{Reference Type}: Comparative Study {Title}: Diffusion-weighted magnetic resonance imaging is more sensitive than dimercaptosuccinic acid scintigraphy in detecting parenchymal lesions in children with acute pyelonephritis: A prospective study. {Author}: Bosakova A;Salounova D;Havelka J;Kraft O;Sirucek P;Kocvara R;Hladik M; {Journal}: J Pediatr Urol {Volume}: 14 {Issue}: 3 {Year}: 06 2018 {Factor}: 1.921 {DOI}: 10.1016/j.jpurol.2018.02.014 {Abstract}: Static renal scintigraphy is the gold standard for detection of inflammatory changes in the renal parenchyma in acute pyelonephritis. Our aim was to determine whether diffusion-weighted magnetic resonance imaging (DW-MRI) was comparable with static renal scintigraphy (DMSA-SRS) to demonstrate acute renal parenchymal lesions.
To compare 99mTc-dimercaptosuccinic acid static renal scintigraphy (DMSA-SRS) with diffusion-weighted magnetic resonance imaging (DW-MRI) for detecting acute inflammatory changes in the renal parenchyma in children with febrile urinary tract infection.
Thirty-one children (30 girls) aged 3-18 years with a first episode of febrile UTI without a previously detected congenital malformation of the urinary tract, were prospectively included. DMSA-SRS and DW-MRI were performed within 5 days of diagnosis to detect renal inflammatory lesions. The DW-MRI examination was performed without contrast agent and without general anesthesia. Late examinations were performed after 6 months using both methods to detect late lesions.
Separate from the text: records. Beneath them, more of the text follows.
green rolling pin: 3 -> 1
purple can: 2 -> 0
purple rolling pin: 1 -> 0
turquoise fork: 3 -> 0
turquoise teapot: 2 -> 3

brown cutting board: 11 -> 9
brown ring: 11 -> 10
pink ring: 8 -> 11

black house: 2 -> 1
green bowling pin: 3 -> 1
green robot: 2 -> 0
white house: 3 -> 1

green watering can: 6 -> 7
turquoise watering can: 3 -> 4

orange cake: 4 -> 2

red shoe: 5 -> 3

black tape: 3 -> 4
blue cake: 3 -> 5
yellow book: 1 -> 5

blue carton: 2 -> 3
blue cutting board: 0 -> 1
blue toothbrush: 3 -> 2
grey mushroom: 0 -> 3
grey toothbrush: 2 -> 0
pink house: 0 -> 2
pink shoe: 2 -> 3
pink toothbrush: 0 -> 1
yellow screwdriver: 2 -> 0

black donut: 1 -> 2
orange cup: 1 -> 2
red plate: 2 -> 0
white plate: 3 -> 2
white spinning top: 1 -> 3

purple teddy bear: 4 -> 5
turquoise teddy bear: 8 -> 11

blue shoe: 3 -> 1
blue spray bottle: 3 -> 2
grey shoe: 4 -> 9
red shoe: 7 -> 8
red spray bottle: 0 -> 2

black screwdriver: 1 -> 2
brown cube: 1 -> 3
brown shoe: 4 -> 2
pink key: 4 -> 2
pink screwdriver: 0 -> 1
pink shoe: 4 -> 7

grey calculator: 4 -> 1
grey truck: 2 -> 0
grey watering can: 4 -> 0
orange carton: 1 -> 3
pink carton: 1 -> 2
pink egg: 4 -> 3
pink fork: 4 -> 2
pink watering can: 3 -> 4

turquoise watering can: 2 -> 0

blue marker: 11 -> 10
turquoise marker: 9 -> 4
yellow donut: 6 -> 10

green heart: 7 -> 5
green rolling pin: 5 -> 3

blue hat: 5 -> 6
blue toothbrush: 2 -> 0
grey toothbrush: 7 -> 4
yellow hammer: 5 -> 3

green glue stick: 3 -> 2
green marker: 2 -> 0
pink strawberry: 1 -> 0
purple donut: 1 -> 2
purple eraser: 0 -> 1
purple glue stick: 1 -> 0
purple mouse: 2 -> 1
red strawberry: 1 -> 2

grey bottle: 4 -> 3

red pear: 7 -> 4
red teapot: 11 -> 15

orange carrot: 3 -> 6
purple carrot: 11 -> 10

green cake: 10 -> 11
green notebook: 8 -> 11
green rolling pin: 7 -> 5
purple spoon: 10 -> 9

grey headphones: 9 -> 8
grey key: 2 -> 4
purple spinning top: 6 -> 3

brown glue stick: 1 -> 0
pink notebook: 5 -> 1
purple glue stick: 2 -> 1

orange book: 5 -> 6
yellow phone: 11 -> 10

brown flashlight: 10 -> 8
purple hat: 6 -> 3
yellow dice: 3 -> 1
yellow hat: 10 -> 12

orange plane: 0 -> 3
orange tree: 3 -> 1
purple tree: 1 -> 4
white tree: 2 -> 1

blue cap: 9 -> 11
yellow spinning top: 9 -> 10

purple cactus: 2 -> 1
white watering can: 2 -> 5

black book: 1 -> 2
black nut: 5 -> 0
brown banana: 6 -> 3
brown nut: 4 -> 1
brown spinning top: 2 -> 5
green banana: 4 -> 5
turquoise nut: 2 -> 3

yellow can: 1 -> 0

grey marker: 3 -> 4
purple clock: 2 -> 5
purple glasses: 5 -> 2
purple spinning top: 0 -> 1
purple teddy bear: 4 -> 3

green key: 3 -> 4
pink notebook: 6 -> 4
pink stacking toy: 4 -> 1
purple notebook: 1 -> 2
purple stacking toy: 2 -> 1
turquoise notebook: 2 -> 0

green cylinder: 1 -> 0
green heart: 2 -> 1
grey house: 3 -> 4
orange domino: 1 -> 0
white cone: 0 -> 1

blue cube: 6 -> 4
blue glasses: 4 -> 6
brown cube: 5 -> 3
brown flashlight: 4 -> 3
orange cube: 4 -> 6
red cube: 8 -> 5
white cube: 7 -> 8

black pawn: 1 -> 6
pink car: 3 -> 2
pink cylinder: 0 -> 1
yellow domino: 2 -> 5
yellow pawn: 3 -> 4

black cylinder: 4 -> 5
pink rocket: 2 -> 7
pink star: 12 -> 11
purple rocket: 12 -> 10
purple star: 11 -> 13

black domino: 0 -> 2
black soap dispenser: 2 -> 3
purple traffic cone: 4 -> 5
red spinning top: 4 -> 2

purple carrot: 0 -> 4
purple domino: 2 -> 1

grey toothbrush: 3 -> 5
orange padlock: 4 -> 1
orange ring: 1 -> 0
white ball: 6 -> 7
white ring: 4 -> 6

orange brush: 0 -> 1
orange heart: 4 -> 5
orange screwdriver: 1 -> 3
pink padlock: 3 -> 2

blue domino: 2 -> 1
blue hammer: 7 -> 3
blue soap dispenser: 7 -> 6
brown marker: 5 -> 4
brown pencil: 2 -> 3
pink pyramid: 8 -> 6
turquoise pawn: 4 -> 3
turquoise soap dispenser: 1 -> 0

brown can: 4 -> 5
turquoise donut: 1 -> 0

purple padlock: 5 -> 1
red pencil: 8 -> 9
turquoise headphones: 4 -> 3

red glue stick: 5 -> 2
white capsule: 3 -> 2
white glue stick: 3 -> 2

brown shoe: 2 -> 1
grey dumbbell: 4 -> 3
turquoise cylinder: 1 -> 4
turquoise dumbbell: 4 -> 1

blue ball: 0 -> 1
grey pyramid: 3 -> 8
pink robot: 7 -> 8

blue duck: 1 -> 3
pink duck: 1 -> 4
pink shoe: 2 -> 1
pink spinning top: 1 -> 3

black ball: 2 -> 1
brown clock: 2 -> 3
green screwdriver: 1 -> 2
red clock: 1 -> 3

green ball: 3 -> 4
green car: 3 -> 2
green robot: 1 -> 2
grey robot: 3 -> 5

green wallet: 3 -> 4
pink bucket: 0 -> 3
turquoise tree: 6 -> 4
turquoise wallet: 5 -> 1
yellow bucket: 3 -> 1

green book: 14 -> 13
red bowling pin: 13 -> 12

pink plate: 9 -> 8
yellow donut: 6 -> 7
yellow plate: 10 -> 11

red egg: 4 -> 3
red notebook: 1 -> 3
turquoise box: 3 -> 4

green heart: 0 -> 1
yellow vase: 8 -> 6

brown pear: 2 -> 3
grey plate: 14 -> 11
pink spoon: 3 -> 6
DW-MRI confirmed acute inflammatory changes of the renal parenchyma in all 31 patients (100%), mostly unilateral. DMSA-SRS detected inflammatory lesions in 22 children (71%; p = 0.002). The lesions were multiple in 26/31 children (84%) on DW-MRI and in 9/22 (40%) on DMSA-SRS. At the control examination, scarring of the renal parenchyma was found equally by DW-MRI and DMSA-SRS in five patients (16%), three of whom were the same patients. The overall concordance of positive and negative late findings occurred in 87% of patients. There was correspondence in the anatomical location of acute and late lesions.
The clinical significance of acute and late parenchymal findings on DWI-MR is yet to be determined. A limitation of our study is the age of the patients (older than 3 years) who are less sensitive to scar development; therefore, a smaller number of patients with scars could be analyzed during control examination. Further studies using the DW-MRI should confirm its reliability to detect acute and late lesions in younger children and infants and determine the clinical consequences.
DW-MRI has higher sensitivity for detecting acute renal inflammatory lesions and multifocal lesions than DMSA-SRS. The incidence of scars was low and corresponded with the anatomical location of acute and late lesions.